# HOW TO COMPLETE THIS TASK
Your output is the line containing "text: (92, 229) -> (167, 163), 50 -> 90" plus every line after it in the listing, reproduced exactly.

# DATA UNDER STUDY

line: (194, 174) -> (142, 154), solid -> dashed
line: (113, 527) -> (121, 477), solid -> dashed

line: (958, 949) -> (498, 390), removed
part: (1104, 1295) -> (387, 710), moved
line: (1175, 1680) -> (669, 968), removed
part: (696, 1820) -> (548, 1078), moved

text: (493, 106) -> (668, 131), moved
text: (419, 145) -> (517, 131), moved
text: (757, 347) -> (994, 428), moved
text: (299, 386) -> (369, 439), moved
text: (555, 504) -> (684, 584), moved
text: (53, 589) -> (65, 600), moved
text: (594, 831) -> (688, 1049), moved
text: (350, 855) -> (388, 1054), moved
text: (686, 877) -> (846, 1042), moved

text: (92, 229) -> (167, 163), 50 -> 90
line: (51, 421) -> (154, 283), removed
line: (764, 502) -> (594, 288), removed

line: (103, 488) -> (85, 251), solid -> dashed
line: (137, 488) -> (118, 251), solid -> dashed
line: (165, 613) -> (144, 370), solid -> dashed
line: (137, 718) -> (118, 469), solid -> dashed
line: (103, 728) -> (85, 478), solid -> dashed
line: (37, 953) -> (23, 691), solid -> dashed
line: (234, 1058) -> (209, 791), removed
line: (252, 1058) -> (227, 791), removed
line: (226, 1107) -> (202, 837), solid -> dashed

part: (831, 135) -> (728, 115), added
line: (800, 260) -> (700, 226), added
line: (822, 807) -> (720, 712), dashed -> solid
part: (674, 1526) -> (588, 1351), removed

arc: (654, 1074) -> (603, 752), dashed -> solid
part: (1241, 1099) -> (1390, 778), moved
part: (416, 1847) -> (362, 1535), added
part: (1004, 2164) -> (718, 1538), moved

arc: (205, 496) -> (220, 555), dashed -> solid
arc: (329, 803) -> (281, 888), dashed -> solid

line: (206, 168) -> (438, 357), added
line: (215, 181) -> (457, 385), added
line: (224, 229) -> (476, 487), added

# SOLUTION FOR THIS EXERCISE
text: (92, 229) -> (167, 163), 50 -> 90
line: (51, 421) -> (154, 283), removed
line: (764, 502) -> (594, 288), removed

line: (103, 488) -> (85, 251), solid -> dashed
line: (137, 488) -> (118, 251), solid -> dashed
line: (165, 613) -> (144, 370), solid -> dashed
line: (137, 718) -> (118, 469), solid -> dashed
line: (103, 728) -> (85, 478), solid -> dashed
line: (37, 953) -> (23, 691), solid -> dashed
line: (234, 1058) -> (209, 791), removed
line: (252, 1058) -> (227, 791), removed
line: (226, 1107) -> (202, 837), solid -> dashed

part: (831, 135) -> (728, 115), added
line: (800, 260) -> (700, 226), added
line: (822, 807) -> (720, 712), dashed -> solid
part: (674, 1526) -> (588, 1351), removed

arc: (654, 1074) -> (603, 752), dashed -> solid
part: (1241, 1099) -> (1390, 778), moved
part: (416, 1847) -> (362, 1535), added
part: (1004, 2164) -> (718, 1538), moved

arc: (205, 496) -> (220, 555), dashed -> solid
arc: (329, 803) -> (281, 888), dashed -> solid

line: (206, 168) -> (438, 357), added
line: (215, 181) -> (457, 385), added
line: (224, 229) -> (476, 487), added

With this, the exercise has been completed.